Les cookies, les sessions (je parle ici des sessions serveur, pas du sessionStorage d'HTML5) et les bases de données n'ont pas DU TOUT la même utilité.
Les bases de données servent à stocker des informations structurées de façon persistante. Donc effectivement stocker les informations d'un utilisateur en BDD à son inscription pour pouvoir y accéder plus tard est la solution.
Les cookies servent à stocker de petites informations sur la machine du client (typiquement sur un formulaire de connexion le résultat de la checkbox "Rester connecter" ou "Se souvenir de moi" peut être géré avec les sessions). Les cookies étant gérés côté client, ils peuvent être modifiés ou supprimés par celui-ci, il ne faut donc pas y stocker d'informations sensibles : pas de mot de passe notamment. Uniquement des informations d'aide à la navigation. Ils ne sont pas "has been", ils ont simplement une utilité différente.

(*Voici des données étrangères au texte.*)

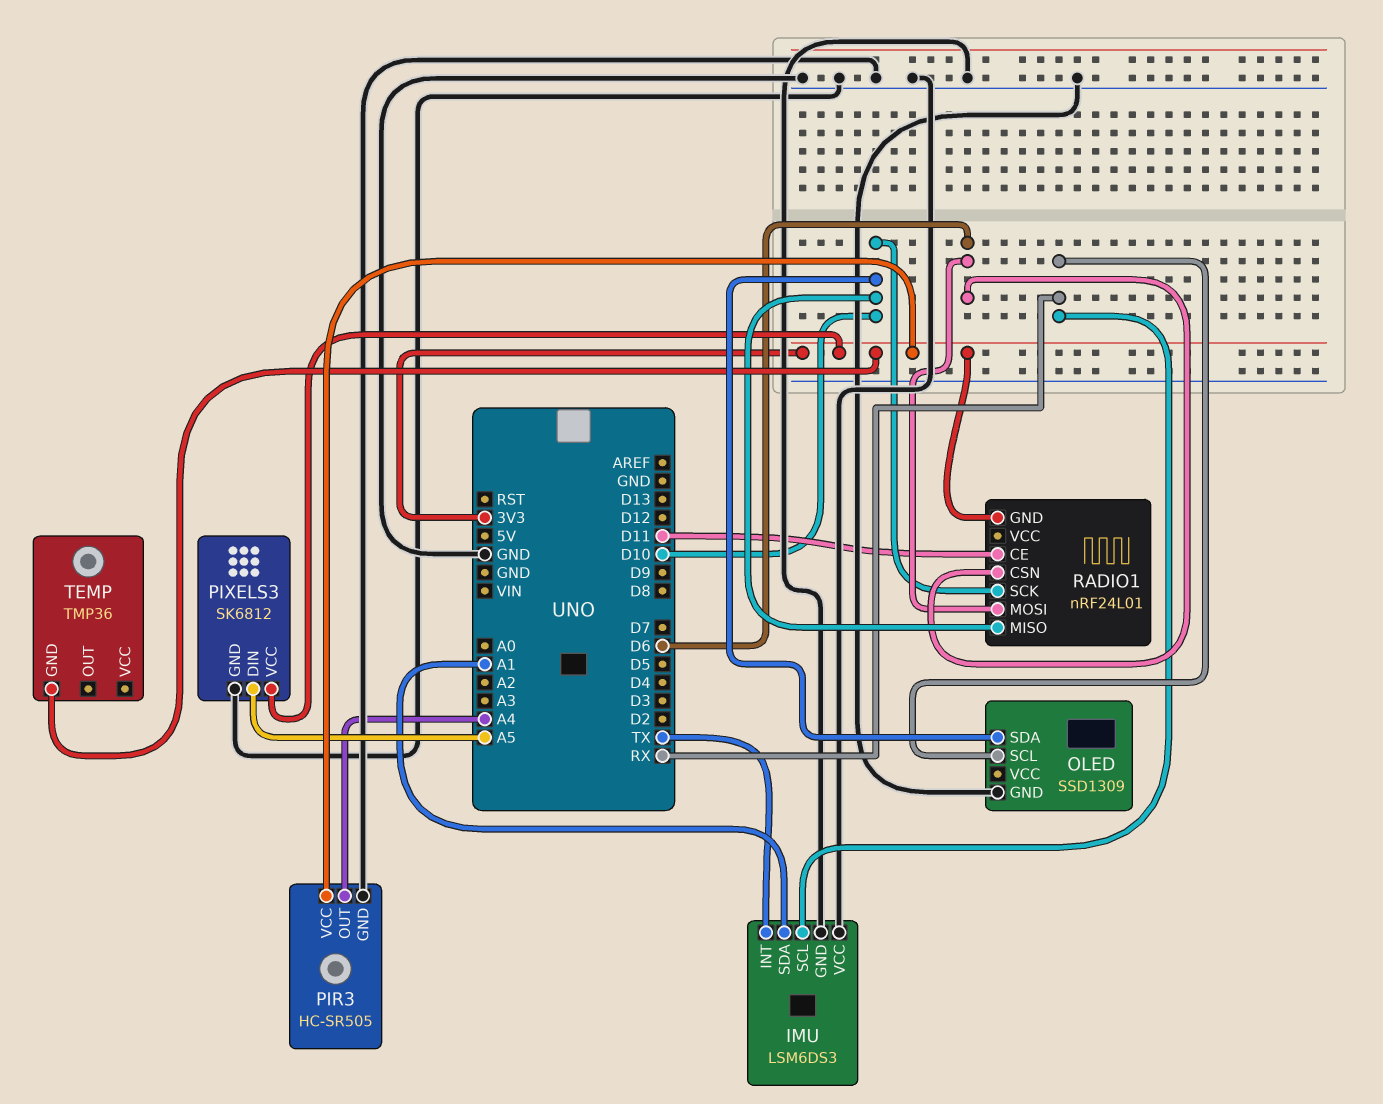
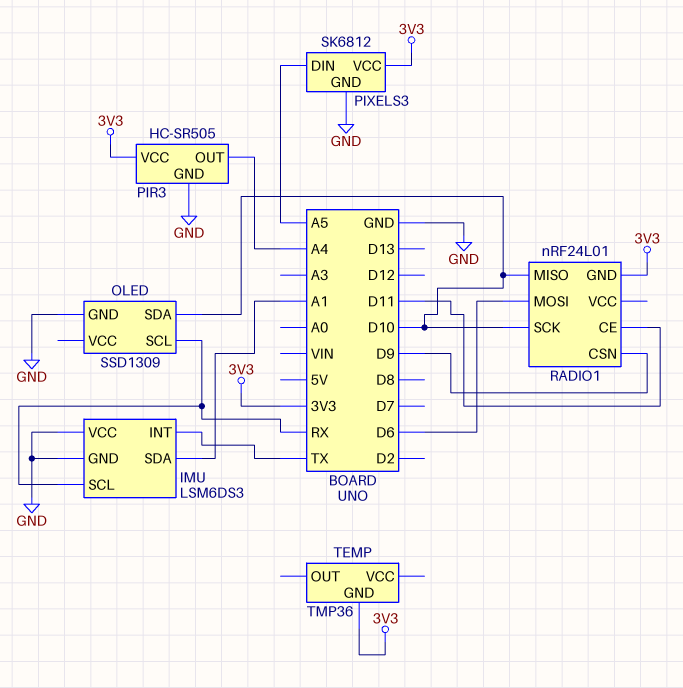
RADIO1 pin CSN: D6 -> D9

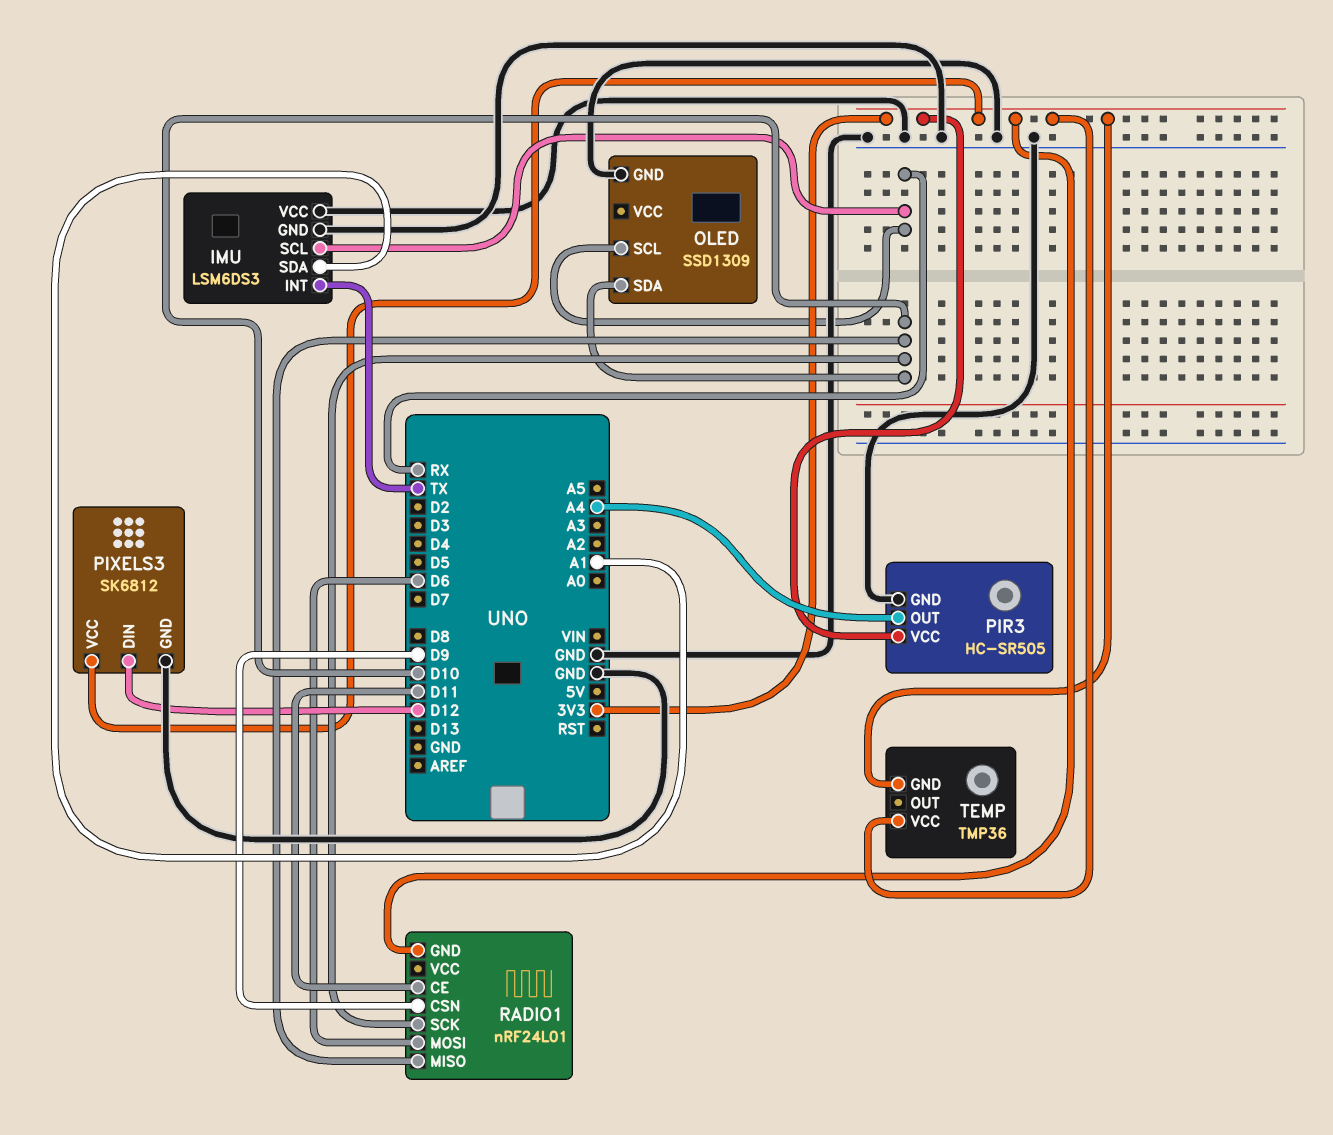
PIXELS3 pin DIN: A5 -> D12
TEMP pin VCC: none -> 3V3

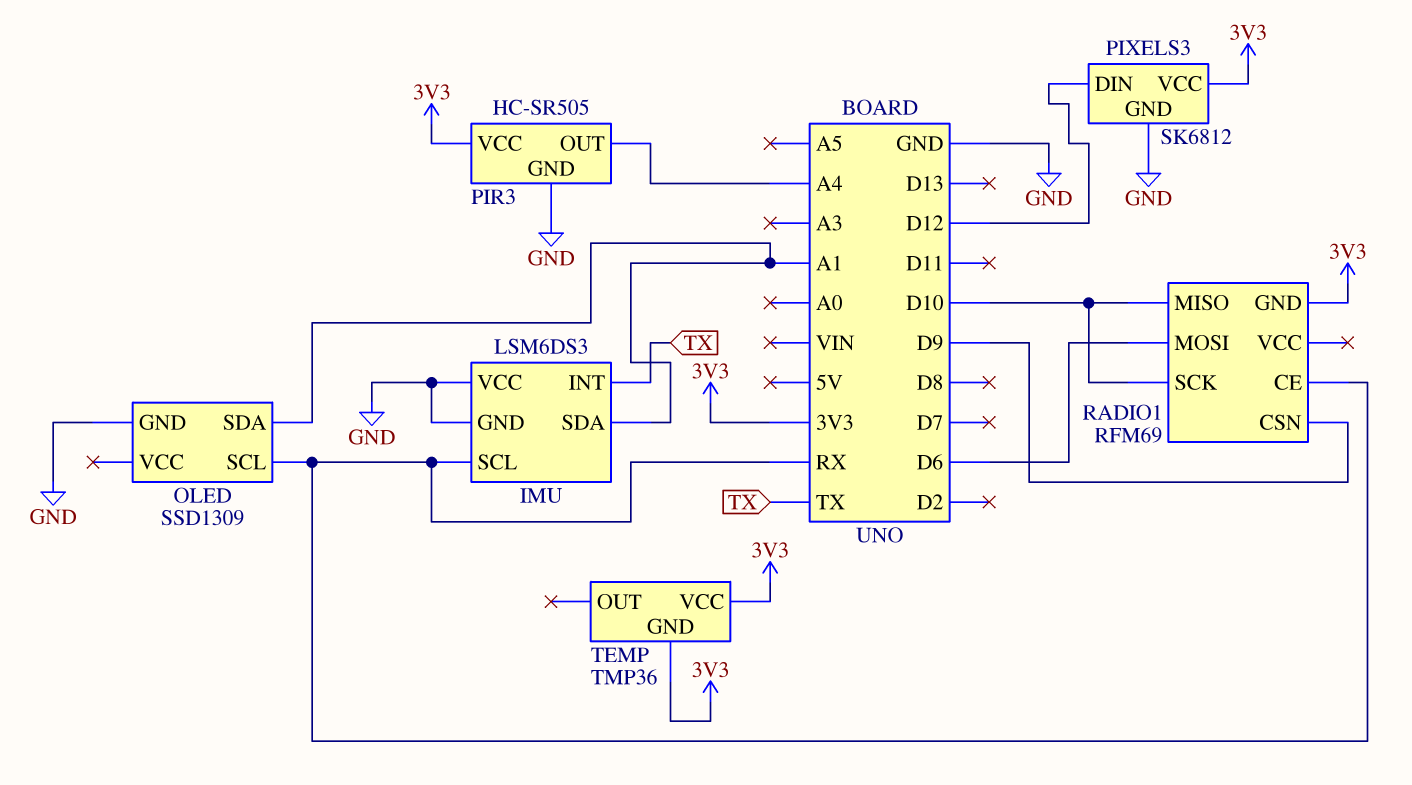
OLED pin SDA: D10 -> A1
RADIO1: nRF24L01 -> RFM69
RADIO1 pin CE: D11 -> RX

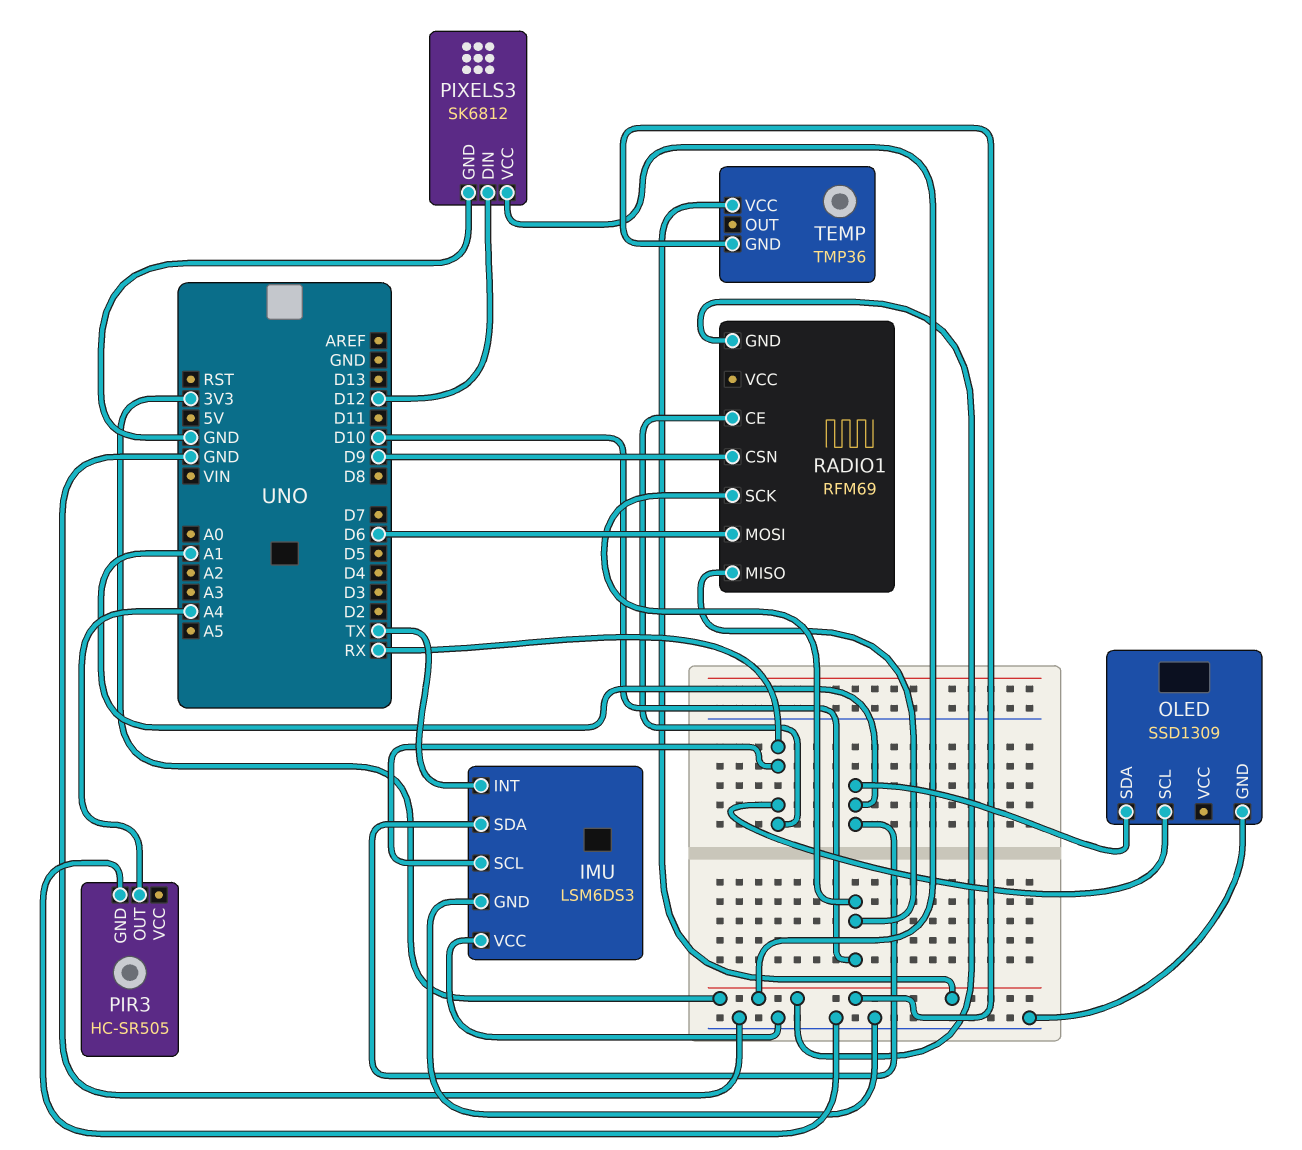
PIR3 pin VCC: 3V3 -> none

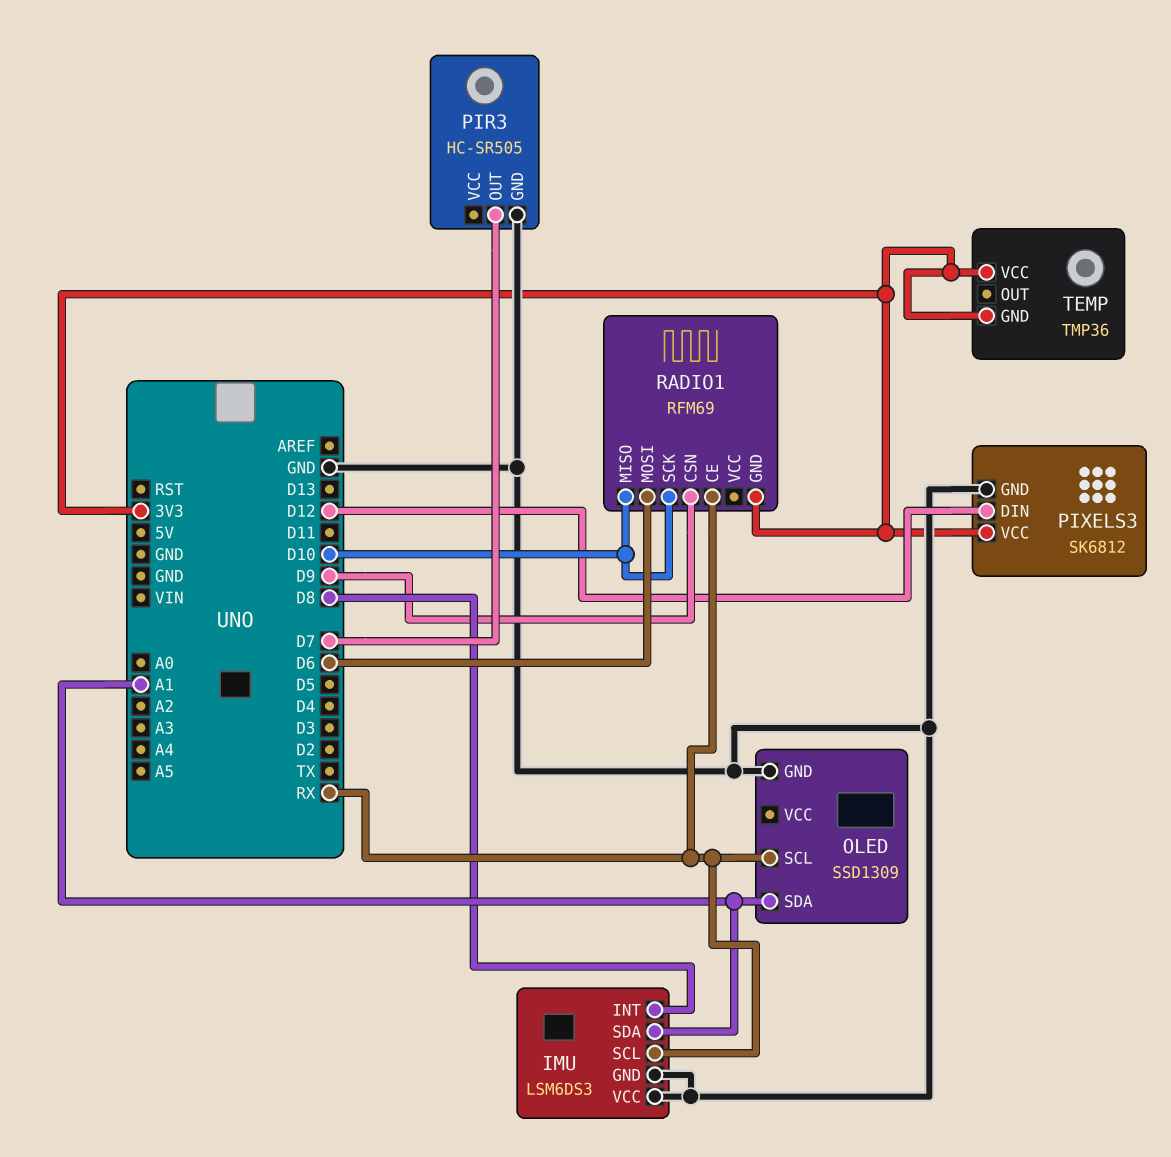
IMU pin INT: TX -> D8
PIR3 pin OUT: A4 -> D7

Les sessions sont elles gérées côté serveur, elles sont donc bel et bien sécurisées et en AUCUN CAS modifiables par le client, seul le serveur y a accès. Comme leur nom l'indique, elles servent à stocker des informations qui doivent être conservées pendant la session de connexion d'un utilisateur : son identifiant utilisateur par exemple pour assurer la connexion (on le stocke en session plutôt qu'en cookie car l'utilisateur n'a pas à le connaitre, et surtout pas à le modifier, sinon il pourrait se faire passer pour un autre utilisateur). Leur contenu est supprimé quand un utilisateur se déconnecte (càd soit une destruction manuelle de la session en cliquant sur le bouton "Déconnexion", soit après un certain temps sans utilisation (de base pour PHP c'est une vingtaine de minutes)).
Pour la durée de la connexion de l'utilisateur, en général on ne stocke pas son mot de passe en session, son id suffit. Si la session a été crée c'est de toute façon qu'il a réussi à se connecter en mettant le bon mot de passe donc pas besoin de vérifier ce dernier à chaque action.